それを聞いたレイラは少し考え込むと、しばらくして諦めたような表情になる。



「わかりました。丁度さっき入ってきた依頼があるので、それでよろしいですか?」



俺がその問いに頷くと、レイラは書類に記入をして俺に渡してきた。何か難しい内容だったが適当に自分のサインをして返す。

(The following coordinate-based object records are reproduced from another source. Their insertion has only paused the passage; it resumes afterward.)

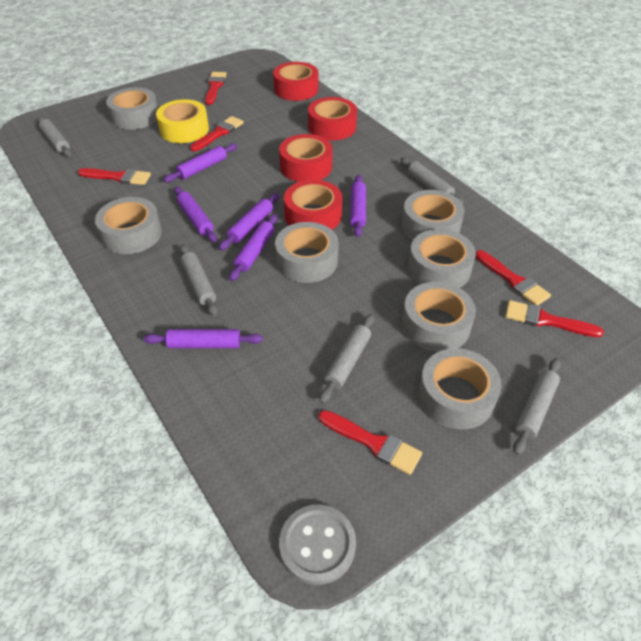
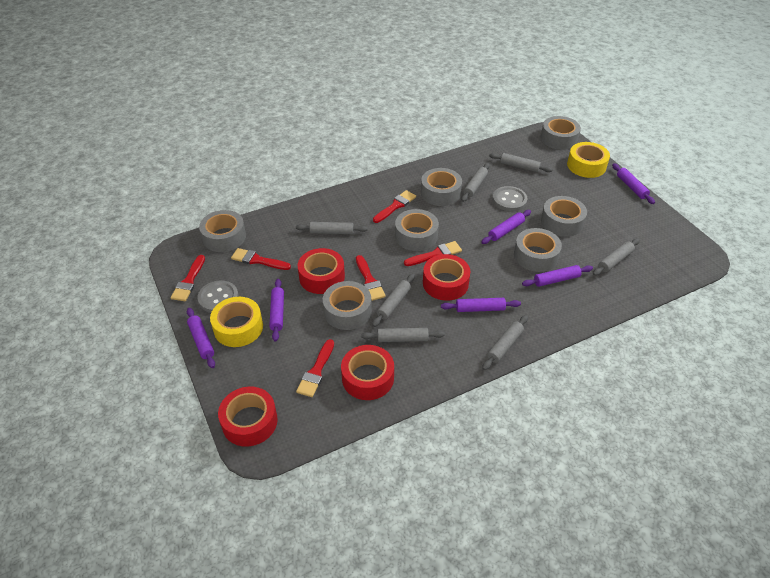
grey button: 1 -> 2
grey rolling pin: 5 -> 7
yellow tape: 1 -> 2

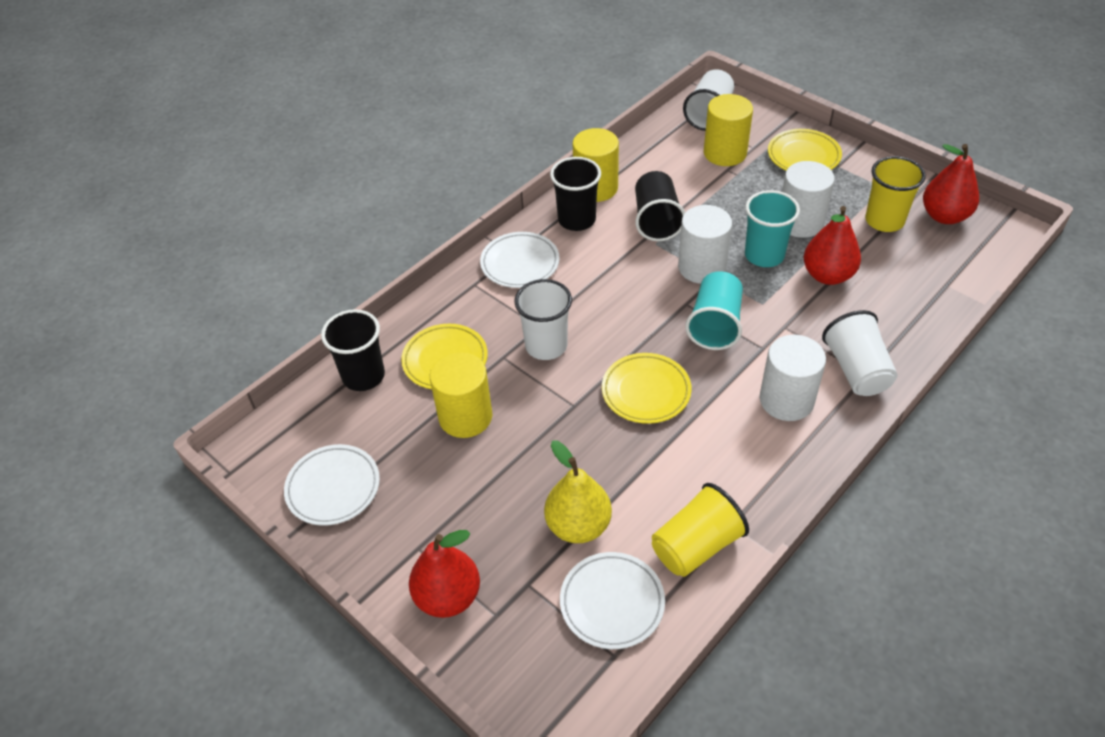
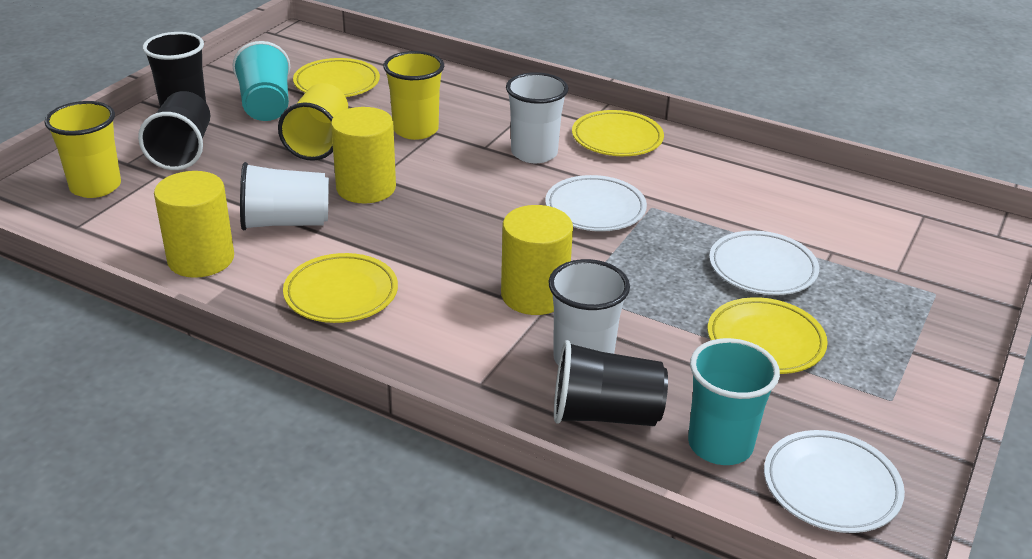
red pear: 3 -> 0
white cylinder: 3 -> 0
yellow cup: 2 -> 3
yellow pear: 1 -> 0
yellow plate: 3 -> 4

「今回の討伐対象はアグラードです。絶対に無理をされないようにしてくださいね?」



「わかってるよ。もし危ないと思ったら全力で逃げる」



「ふふっ、それを聞いて安心しました。場所はここから正門の方に出てまっすぐ行ったところにあるエルシャの森です。ご健闘を祈ってますね」



「ああ、頑張ってくる」



手渡されたモンスターの絵を見つつギルドを後にする。あれだけ心配されるとは思ってもいなかったから、少し悪かったかな。


何はともあれ初の戦闘だ。湧き上がる興奮を感じながら、俺は道行く人達に正門の場所を聞いてエルシャの森を目指して行くのであった。